On the night of Oct. 6, 1998, Shepard left the Fireside Bar in Laramie with Aaron McKinney and Russell Henderson. The next morning, Shepard was found tortured and battered, tied to a fence. The biker who found him thought he was a scarecrow.

Shepard was mourned across the nation with candle light vigils.

His murder made hate crimes against gays a hot political issue, Assuras reports.

Celebrities such as Ellen DeGeneres pressed for understanding.

”Please raise your children with love and non-judgment," DeGedneres said. "Tell them that everyone has the right to love who they want to love. It shouldn't threaten you or who you are."

The Human Rights Campaign in Washington, the nation's largest gay rights advocacy group, cites statistics from the FBI showing hate crimes based on sexual orientation are the third most prevalent type, behind those based on race and religion, Assuras points out.

Human Rights Campaign president Joe Solomnese says, "We have to find increasing ways to try to address this violence. What I think needs to happen ... is not just the kind of legislative efforts that we're making, but really addressing this at its root, in schools and among young people" top change attitudes.

Wyoming still hasn't enacted any hate crime laws, Assuras says, making it one of 19 states that don't address hate crimes based on sexual orientation. It's something Shepard's family and friends still hope to change.

On The Early Show Monday, Shepard's mother, Judy Shepard, told co-anchor Maggie Rodriguez, "This whole week is just (one of) remembrances. It's a great sadness and sense of confusion, of loss. We've actually tried to address issues that haven't changed. It's been ten years. Why haven't things progressed further than they have?"

Judy says when that awful call first cam a decade ago, "We (she and her husband, Dennis) didn't really know what had happened. The circumstances and the facts were not known, but ... my first thought was, it happened because he was gay. You were just conditioned to think that that's going to happen, because someone's sexual orientation is different, that other people will hate them, will hurt them."

"Is that a hate? Is that a struggle that he lived with in his life?" Rodriguez asked.

"You know," Judy replied, "if he did, he didn't share it with us. We didn't -- weren't aware if he was ever harassed verbally before. We don't think he was physically, but we're not -- we don't know about verbally."

The two men responsible for Matthew's death are serving two consecutive life sentences, and Judy says the punishment fits the crime. "We are very satisfied that justice was done," Judy says. "There was absolutely no doubt that it was those two men. Both confessed, so it was, you know, they're paying the price for the decision they made."

Have they ever shown any remorse?

"To my knowledge, they have not. I'm pretty sure that they actually wonder still why they're in such trouble for what they did, just, you know, killing a young gay man. The environment was set up for them that it was OK to do that to Matt."

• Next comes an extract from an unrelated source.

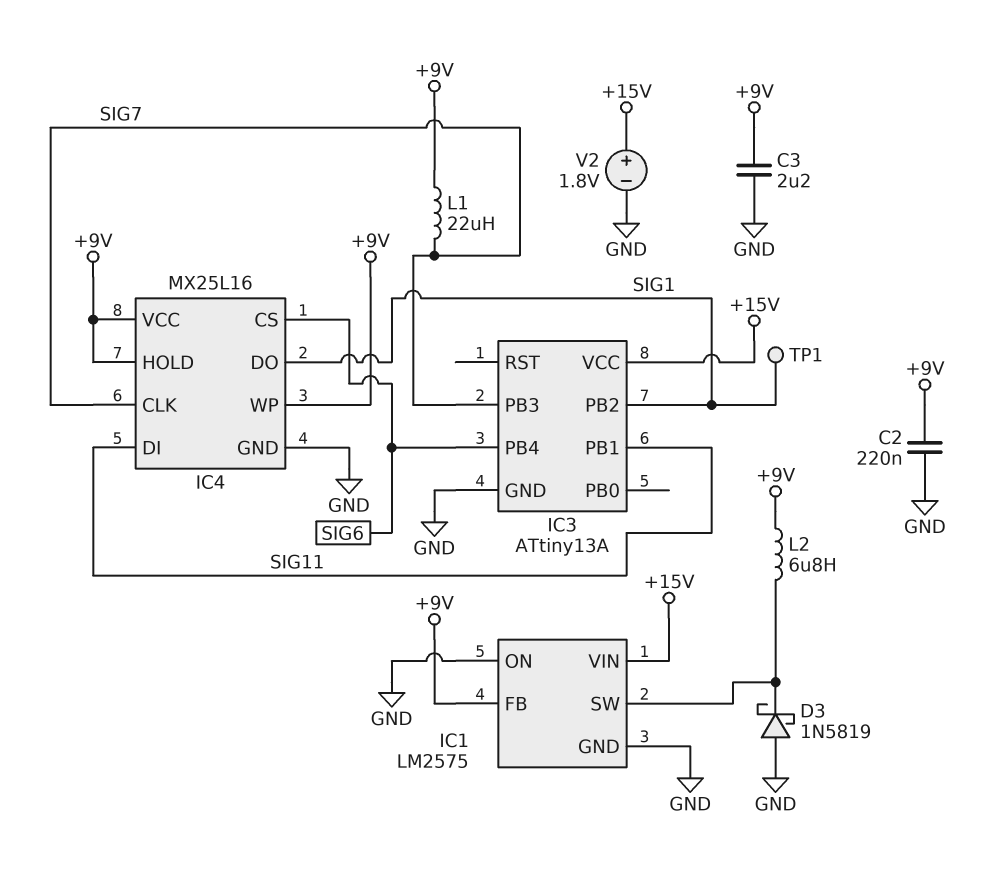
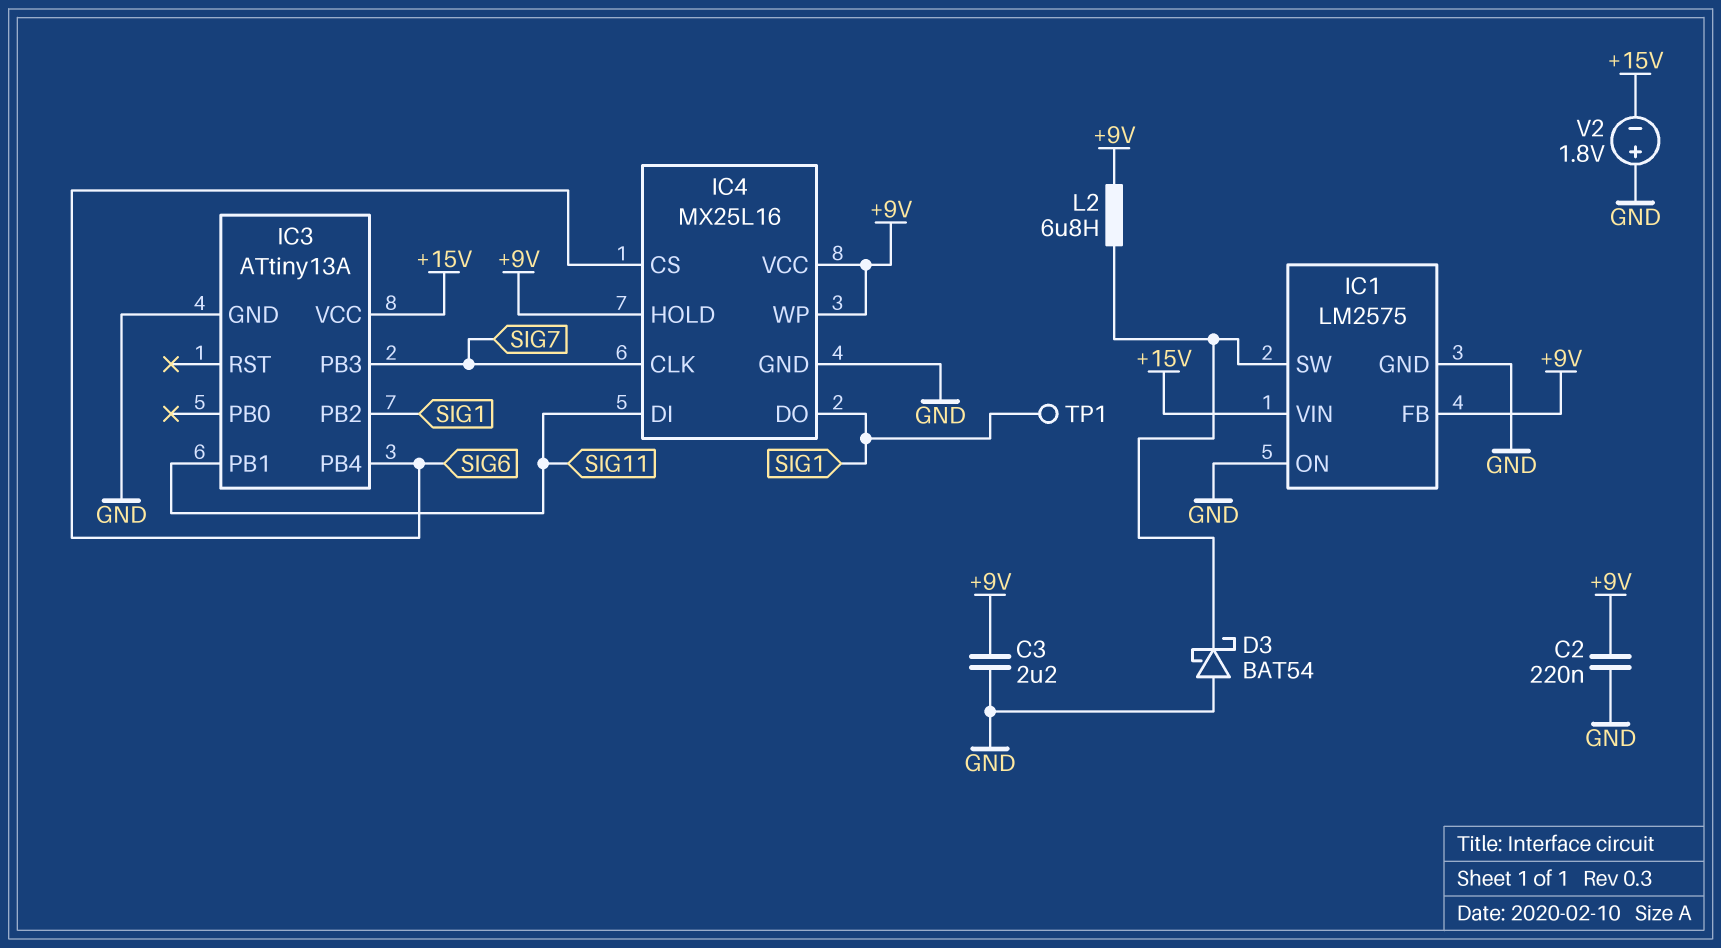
D3: schottky 1N5819 (A GND, K IC1/SW) -> schottky BAT54 (A GND, K IC1/SW)
L1: 22uH (+9V, SIG7) -> none
V2: 1.8V (plus +15V, minus GND) -> 1.8V (plus GND, minus +15V)

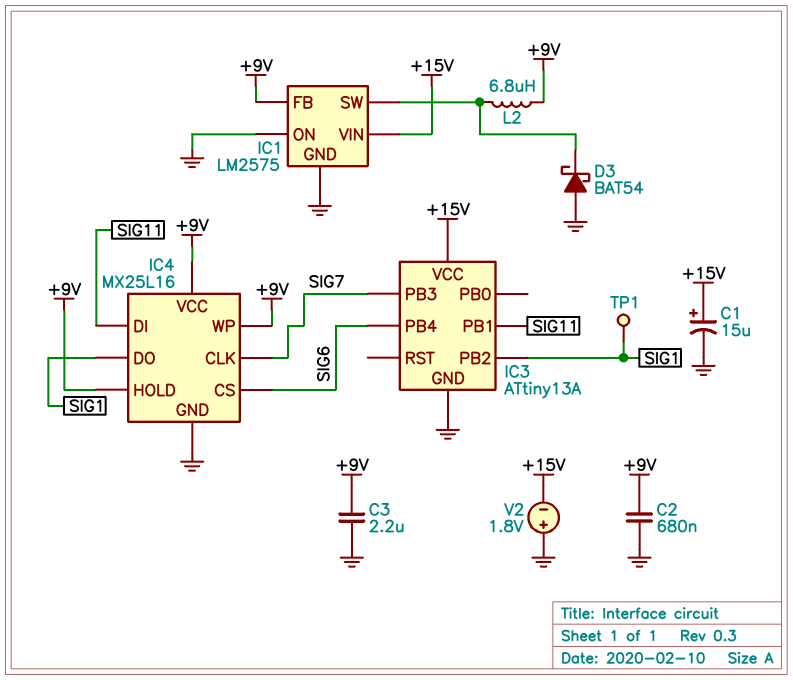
C1: none -> 15uF (plus +15V, minus GND)
C2: 220nF (+9V, GND) -> 680nF (+9V, GND)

But, Judy says, there's been progress since Matt's death: "There's definitely been positive changes, and for a lot of reasons. Theatrical productions, literature, television, novels, movies, all portray the gay community in a very positive, forward-thinking way, and that has really helped. People understand the gay community.

"The level of ignorance is just -- it's amazing that people just don't know more about the civil rights that are being denied the gay community, and we're moving forward and working at the grassroots level now trying to really educate people and make them aware of the gay community."

Judy observed that Wyoming "is, I think, one of four states left with no hate crime legislation at all. Wyoming had the perfect opportunity to actually set the tone, set the example, just to be what every state should have been had that happened in their state, and they didn't take advantage of it."
We've done the discussion on the concept of a hate crime already, so let's leave that for Politics.

Ten years later, how far have we come? The Shepard case made national news and forced discrimination and hate into the spotlight where we couldn't ignore it. FBI statistics for 2007 haven't been released yet, but in 2006 there were 1380 crimes reported motivated by sexual orientation, up from 2005, and I can't even find data from back in 1998. In everyday life, I see anti-gay biases regularly, if not frequently.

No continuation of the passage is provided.